История Бога: 4000 лет исканий в иудаизме, христианстве и исламе — страница 69 из 113

Постичь Бога можно только посредством мистических переживаний, а говорить о Нем лучше с помощью отрицательных суждений, как предлагал в свое время Маймонид. Действительно, нам следует очистить свои представления о Боге, отбросить смехотворные предрассудки и очеловеченные образы. Нужно избегать даже самого слова «Бог». Именно это имел в виду Экхарт, когда говорил: «Последнее и высшее разлучение человека наступает тогда, когда он расстается с Богом во имя Бога»[407]. Это может оказаться мучительным. Поскольку Бог – Ничто, для единения с Ним мы должны быть готовы тоже обратиться в ничто. Описывая это состояние, сходное с суфийским фана, Экхарт говорит об «отрешенности» или, точнее, «обособленности» (Abgeschiedenheit)[408]. В исламе почитание чего-либо или кого-либо, кроме Бога, считается идолопоклонством (ширк); подобным же образом, Экхарт учил, что мистик должен противиться порабощающей привязанности к каким-либо конечным представлениям о Божестве – только при этом условии можно надеяться на достижение единства с Богом, когда «бытие Бога должно быть мое бытие, и сущность (Istigkeit) Его – моя сущность»[409]. Поскольку Бог – основа бытия, нет смысла искать Его «где-то там» и воображать восхождение к чему-то запредельному, пребывающему вне известного нам мира.
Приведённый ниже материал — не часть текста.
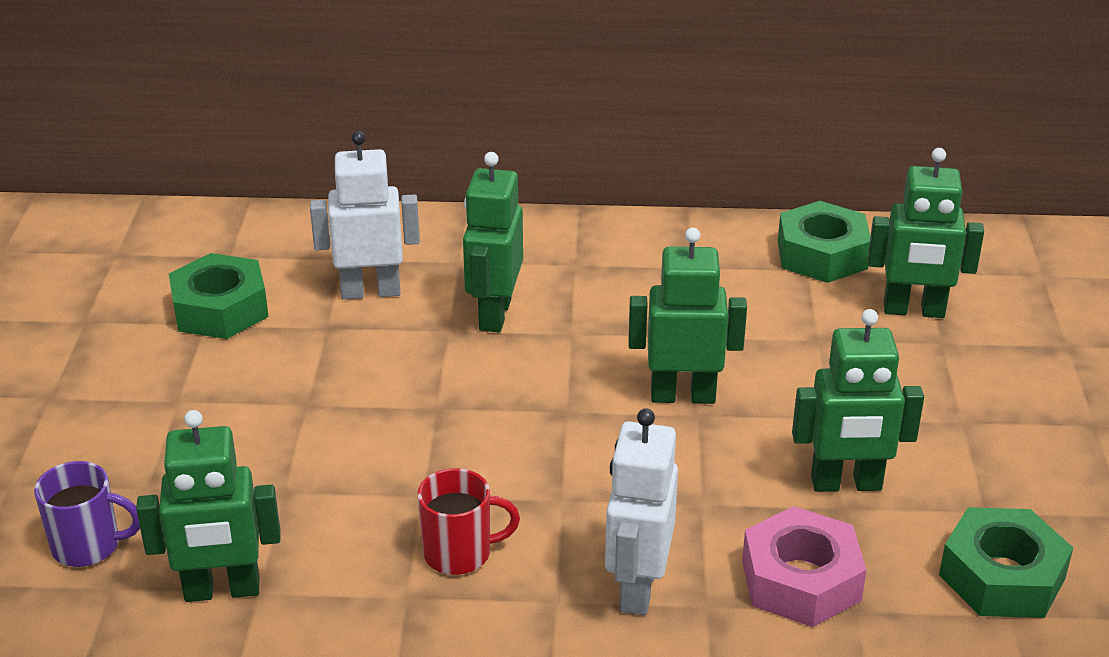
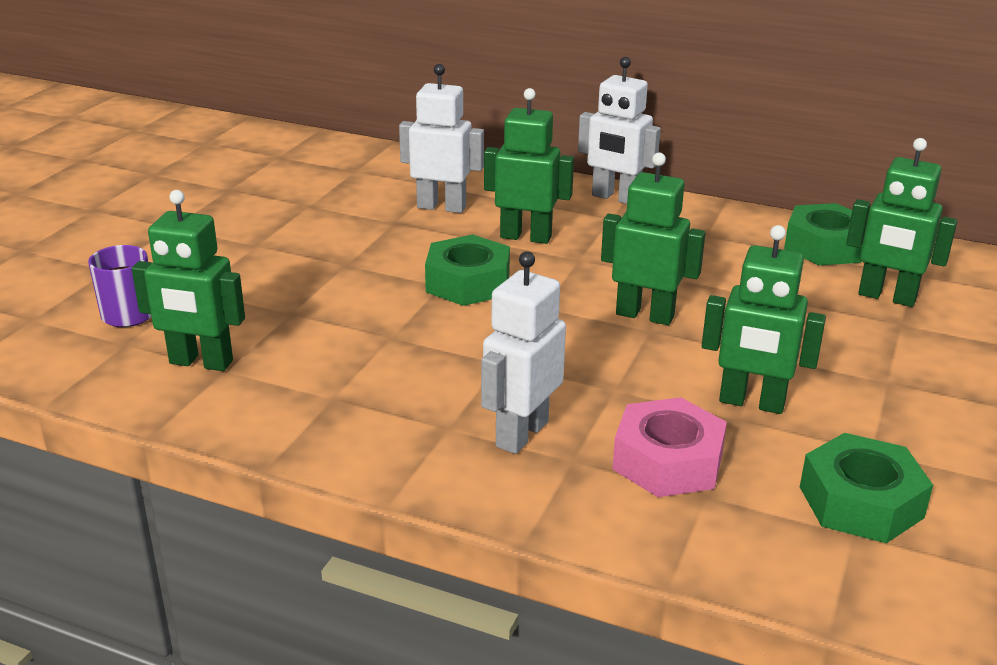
camera: 20 degrees right, 5 degrees down
(220, 309) = (326, 198): green nut -> green nut (468, 283)
(460, 553) = (393, 379): red mug -> none
(494, 314) = (526, 237): green robot -> green robot turned 75 degrees clockwise
(564, 233) = (615, 198): none -> white robot

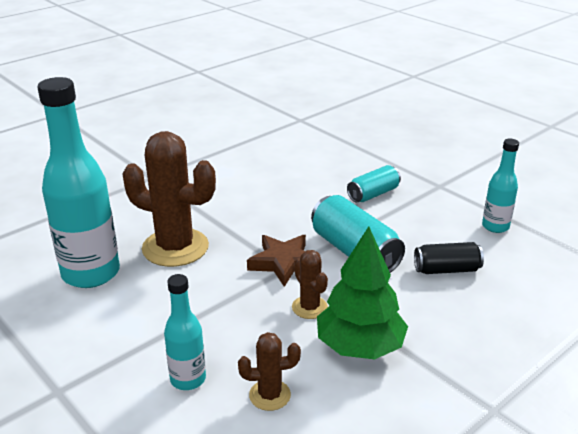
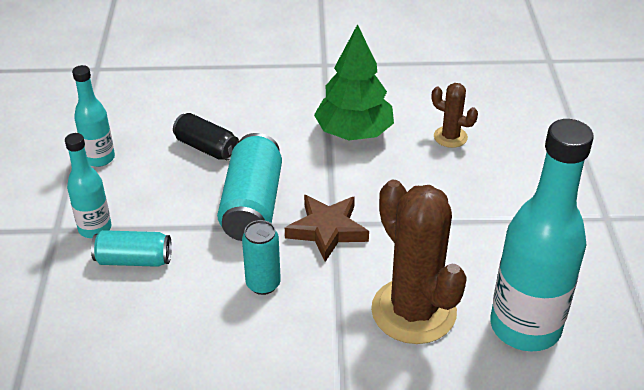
camera: 140 degrees left, 10 degrees up
(188, 379) = (499, 175): turquoise bottle -> turquoise bottle (95, 228)
(284, 218) = (263, 284): none -> turquoise can
(309, 307) = (354, 178): brown cactus -> none

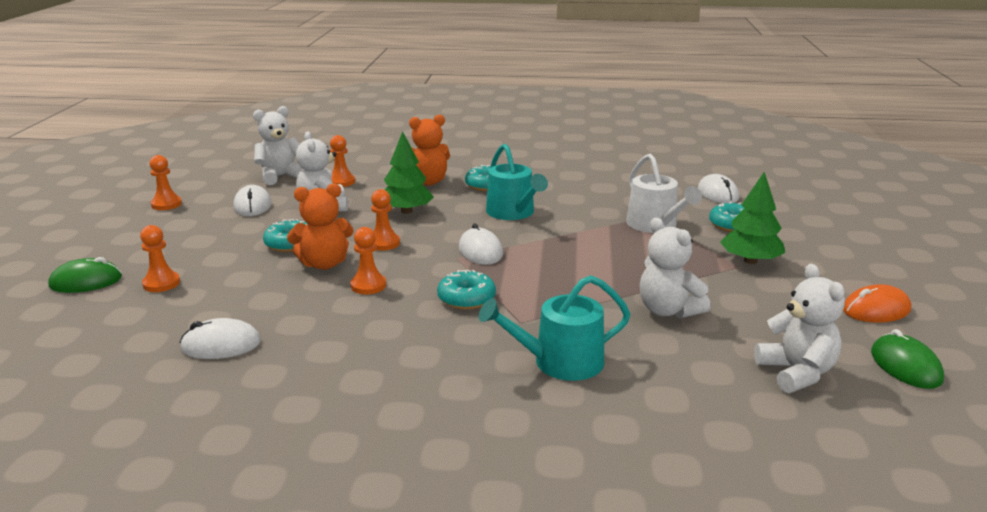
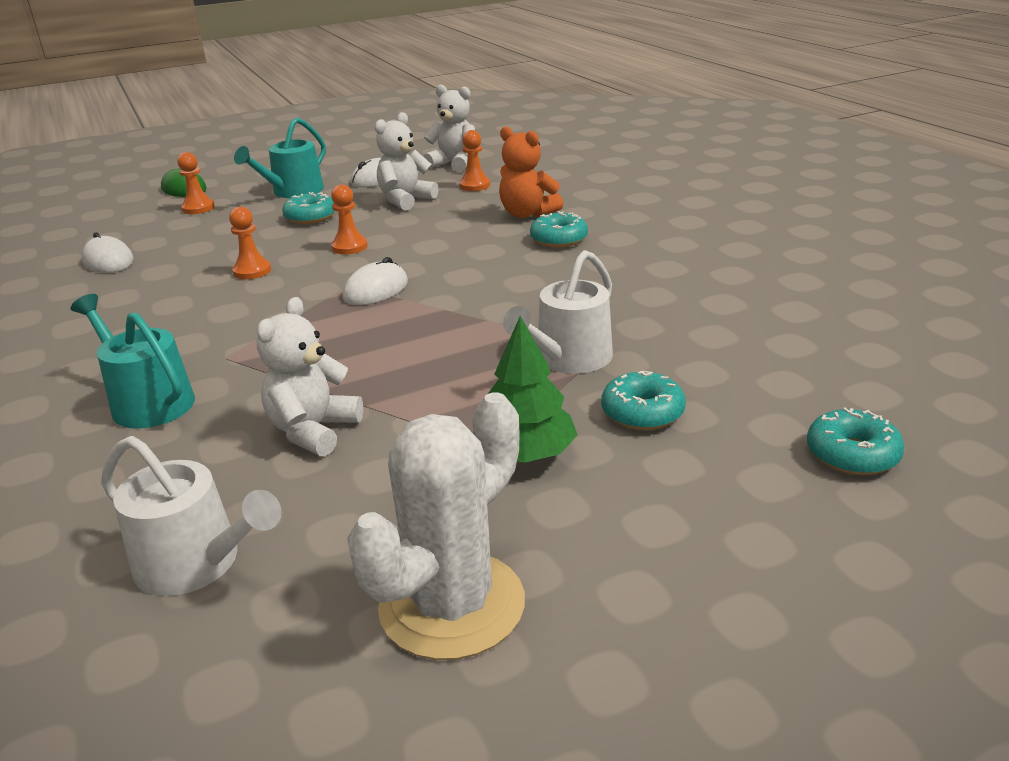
camera: 60 degrees right, 5 degrees up
(166, 204) = (344, 157): orange pawn -> none
(324, 264) = (282, 242): orange teddy bear -> none
(406, 211) = (437, 230): green tree -> none
(466, 299) = (257, 318): turquoise donut -> turquoise donut (852, 454)
(513, 213) = (498, 274): turquoise watering can -> turquoise watering can (293, 191)
(717, 194) = (753, 373): white mouse -> none
(796, 373) = (196, 563): white teddy bear -> white watering can
(876, 310) = (452, 605): orange mouse -> white cactus
(905, 366) = (268, 667): green mouse -> none

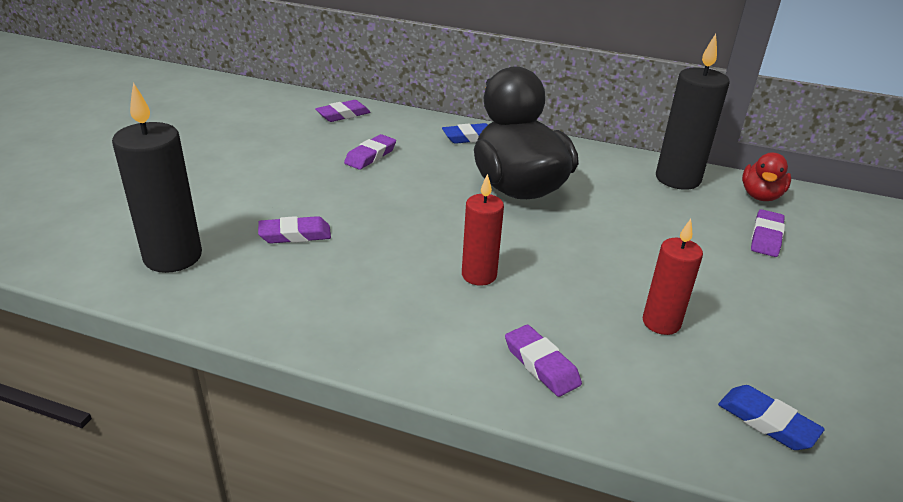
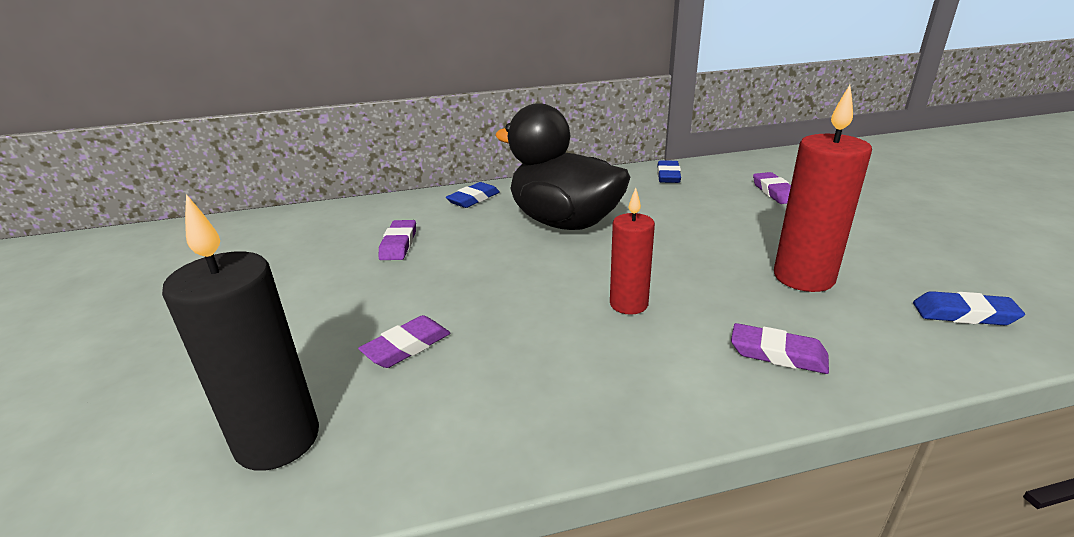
camera: 30 degrees left, 5 degrees down
(343, 115) = (326, 219): purple eraser -> none
(661, 323) = (803, 277): red candle -> red candle, size x1.59
(677, 179) = (668, 176): black candle -> blue eraser
(760, 196) = (732, 168): red duck -> none

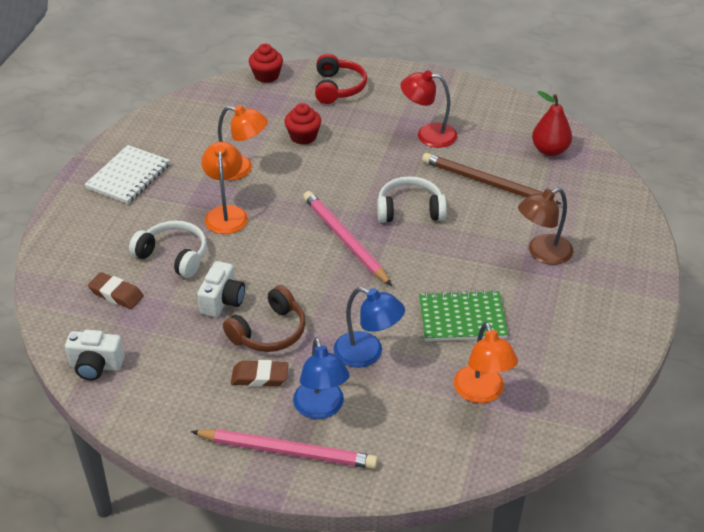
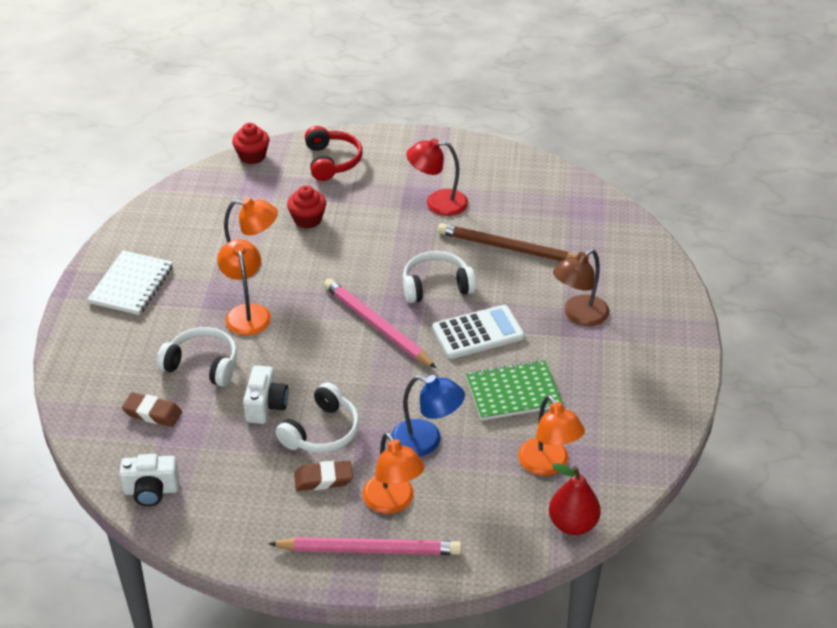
camera: 10 degrees left, 0 degrees up
(269, 332) = (322, 432): brown headphones -> white headphones
(321, 408) = (393, 502): blue lamp -> orange lamp
(440, 258) = (478, 333): none -> white calculator
(550, 150) = (565, 206): red pear -> red pear (572, 524)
Воскликнув «Я – Истина!», ал-Халладж настроил против себя улемов; мистическая доктрина Экхарта потрясла епископов Германии: как можно утверждать, будто любой простой смертный может слиться с Богом?! На протяжении всего XIV столетия этот вопрос вызывал яростные споры среди греческих богословов. Если Бог по сущности Своей недосягаем, то как Он может вступать в общение с людьми? И если, как учили святые отцы, сущность Бога совершенно отлична от Его «деяний», или «энергий», то нет сомнений, что приравнивать «Бога», который предстает перед христианином в молитве, к Самому Богу – настоящее богохульство. Григорий Палама, архиепископ города Салоники, учил противоположному: как ни парадоксально, но каждый христианин вправе надеяться на счастье прямого общения с Самим Богом. Сущность Бога действительно извечно выше нашего понимания, однако Его «энергии» неотъемлемы от Него, их нельзя считать лишь простым «послесвечением». С этими рассуждениями согласились бы и еврейские мистики: Бог Эн Соф всегда остается скрытым, Он окутан непроницаемой тьмой, но Его сефирот – а они вполне соответствовали греческим «энергиям» – тоже божественны и безостановочно проистекают из самого сердца Бога. Время от времени людям удается замечать и ощущать такие «энергии» – как, например, в том библейском эпизоде, когда народу явилась Божья «слава». Да, никто и никогда не видел Божественной Сущности, но это еще не означает невозможности прямого восприятия Самого Бога. Тот факт, что это суждение парадоксально, Паламу ничуть не тревожил: греки давно уже договорились о том, что любое высказывание о Боге должно быть парадоксальным – только парадокс позволяет передать ощущение Его загадочности и несказанности. Палама выразил эту мысль так:

Мы добиваемся сопричастия Божественному Естеству, но Оно остается в то же время совершенно недосягаемым. Нам следует единовременно утверждать то и другое и сберечь это противоречие как главный признак правильного учения[410].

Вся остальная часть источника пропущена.